Chief Inspector Stuart Harrison, District Commander of
the Brighton and Hove Police Department has confirmed
that two of his officers are patroling the
five mile seafront Esplanade on inline skates.
From the Chief Inspector:
"...the initial reaction was that this was
"wierd", but it is now recognised as an excellent crime fighting
The officers wear skates with removeable wheels, and special
roller patrol uniforms are being designed now. The officers
skate up and down the city's seafront, handling
everything from tackling drunks and troublemakers to
keeping the peace for tourists and locals.
The team attracts a lot of attention from tourists and locals
alike, so they are a valuable public relations tool, as
well as a law enforcement unit.
People frequently stop and chat with the bobbies and children often
run up to examine their boots.
It would normally take an officer ten minutes to walk
between the Palace and West Piers but inline skates have cut the time down to a
couple of minutes.
One young boy asked PC Damian Stevens: "Are you going
to have a blue flashing light on your head?". Australian
tourist Keith Davey said "I think I've seen it all now."
PC Stevens and colleague
PC James Marter can reach a top speed of
about 10mph and can often get into areas to crowded for new city police cycle
From PC Stevens: "We've skated up to drug dealers and
surprised them and stopped drunks and illegal traders before they cause
problems. Getting around quicker has definitely helped and it
has added an extra weapon to the police armoury:.

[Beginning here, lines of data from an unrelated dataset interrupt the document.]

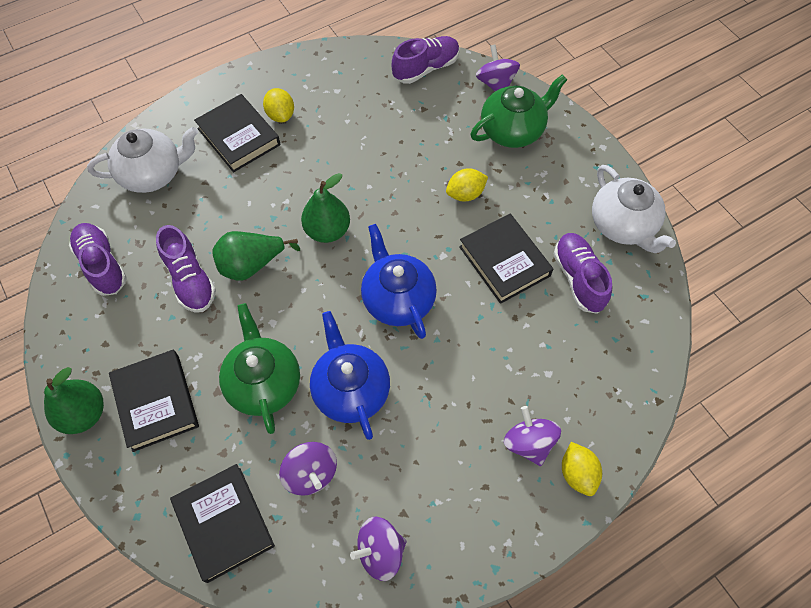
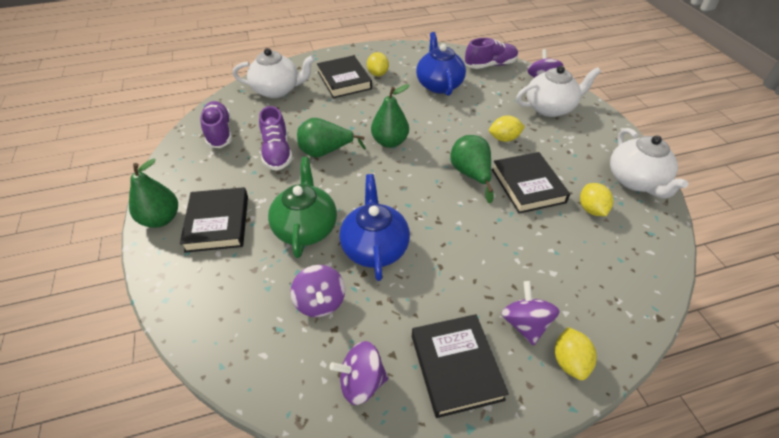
camera: 15 degrees right, 15 degrees down
(224, 523) = (232, 323): black book -> black book (456, 367)
(397, 299) = (432, 194): blue teapot -> blue teapot (439, 85)
(436, 259) = (471, 174): none -> green pear
(513, 130) = (550, 108): green teapot -> white teapot
(578, 278) = (591, 209): purple shoe -> yellow lemon

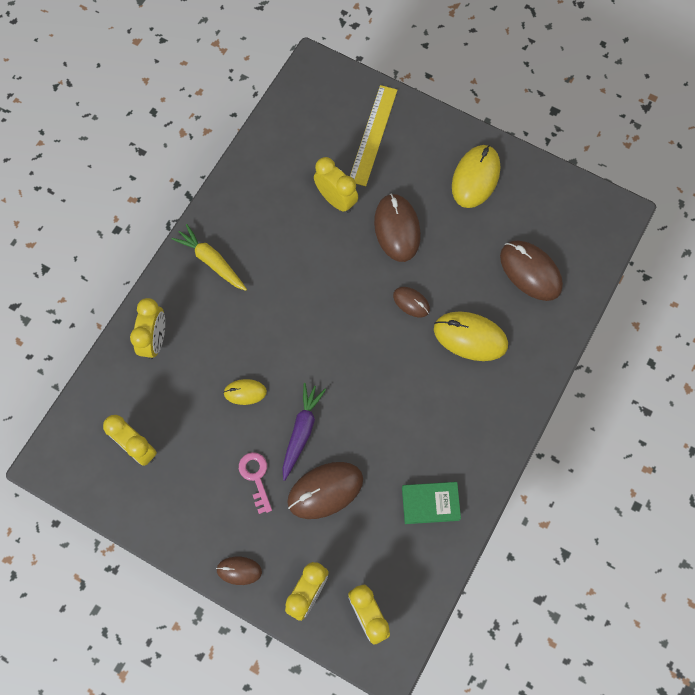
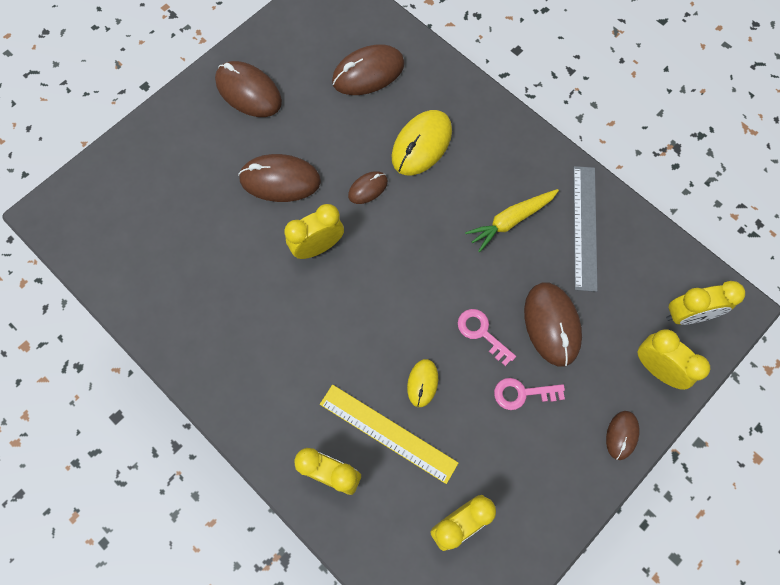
camera: 75 degrees left, 0 degrees up
(211, 261) = (252, 385): yellow carrot -> yellow carrot (510, 221)
(301, 431) = (481, 333): purple carrot -> pink key
(336, 200) = (224, 232): yellow clock -> yellow clock (318, 247)
(373, 135) = (159, 174): yellow ruler -> yellow ruler (388, 433)
(430, 503) = (585, 227): green book -> grey ruler
(475, 178) = (248, 92): yellow mouse -> brown mouse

Superintendent Peter Coll, second-in-command of city
police, said: "Skates make officers far more visible and mobile and they
look cool and trendy. They fit in perfectly with the cosmopolitan nature of the
seafront." He said the patrols would last throughout the summer but
there were no plans to introduce them elsewhere.
PC Stevens, age 29, was an ideal candidate for the
skating police unit because of his experience playing ice hockey.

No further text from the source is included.